また電車でのアクセスですが、名鉄常滑線の大野町駅から徒歩20分くらいです。

縄張り図

 こちらが大草城の縄張り図。かつての本丸と二の丸が公園として整備され、三の丸は住宅地になってします。城内には散策路もありますが、森林の公園なので足元は運動靴などでシッカリ固めてから散策しましょう。

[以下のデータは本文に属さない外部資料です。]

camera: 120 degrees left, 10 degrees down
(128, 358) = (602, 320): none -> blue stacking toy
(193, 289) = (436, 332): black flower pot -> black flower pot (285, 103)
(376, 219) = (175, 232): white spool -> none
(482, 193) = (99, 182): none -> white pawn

 水色の部分が堀(水堀)になっており、本丸と二の丸をぐるっと囲んでいるのが分かりますね。このほか、空堀のかつての堀部分も残っています。

城内はこんなカンジです!

 城内は散策路で公園内をぐるっと巡る事ができます。下の画像は二の丸曲輪の写真。建造物は本丸に天守風の展望台があるのみで、その他は堀や土塁などの遺構を楽しむ城です。

土塁を見る時のコツ

 土塁の写真。城内のいろんな場所で確認できます。私の感想ですが、大草城の土塁を見る時、すぐ近くの堀との高低差を合わせてチェックしてみるのがオススです。

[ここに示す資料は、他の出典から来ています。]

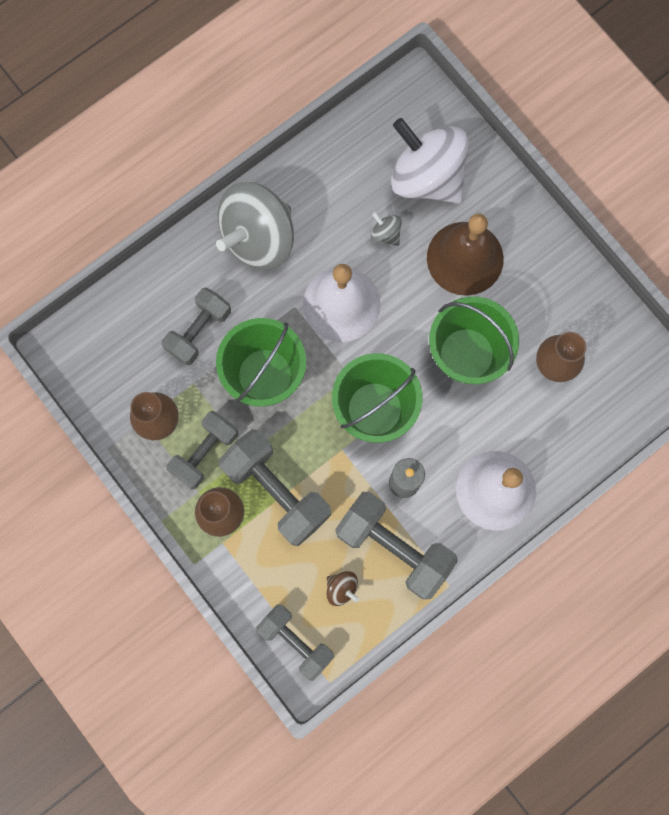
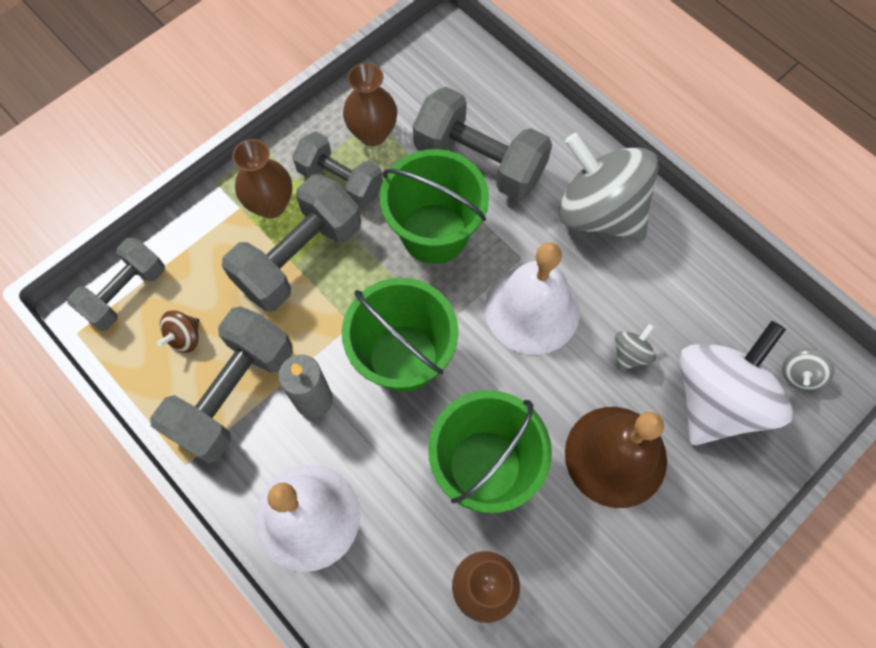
camera: 85 degrees right, 10 degrees down
(199, 331) = (479, 161): grey dumbbell -> grey dumbbell, size x1.51
(412, 114) = (799, 374): none -> grey spinning top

 その理由は土塁と堀の高低差が激しい場所がいくつかあるからです。高い場所だと堀の水面から土塁の上まで6~7mくらいの場所もあり、当時、手掘りで掘って土塁を持ったことを考えるとスゴイ労力だな~と思います。

そして堀

 大草城を取り巻く堀は水堀、空堀として残っており、これもぐるっと一周しながらチェックする事ができます。これは私の失敗体験ですが、夏に行った時、水辺は藪蚊が多く、虫よけスプレーを忘れていたために刺されまくった事がありました。

 大草城は平城ですが森になっている部分もあるので、夏にはオススメできません。

天守には意外なものが!

 大草城本丸には天守が建っています。大野城には天守があった記録が残っていないので、正しく言うと天守風展望台、もしくは模擬天守ですね。

 中には展示物はなく、最上階が展望台になってはいるのですが、大草城は平地なので大野城みたいに見下ろす景色はなく、あまり展望は良くないです。

 でもひとつだけこの展望台からチェックしておきたいものがあります。

 それは最上階から見える大野城の天守(模擬)です。位置関係もわかりますし、大野城が山城という事もわかりますね。ホントに目と鼻の先にある城です。

 この景色をチェックするだけでも天守に登る甲斐はありますね。

私の感想

 私の感想ですが、大草城は知多半島の城巡りをする時、必ずチェックしておいた方が良い城だと思います。その理由は城内の遺構の残り具合が良いからです。あと織田有楽斎ゆかりの城というのは非常に珍しいです。

 犬山市の犬山城のふもとに有楽斎ゆかりの茶室・如庵(じょあん)がありますが、その他に有楽斎を偲ぶ場所は愛知には無いと思います。

 また大草城の近くには佐治氏の大野城もあるなど、この周辺はいろんな城や史跡をセットにすることで数時間楽しむ事ができます。

 大野城の半分は森になっているので、できれば冬に散策する方が良いですね。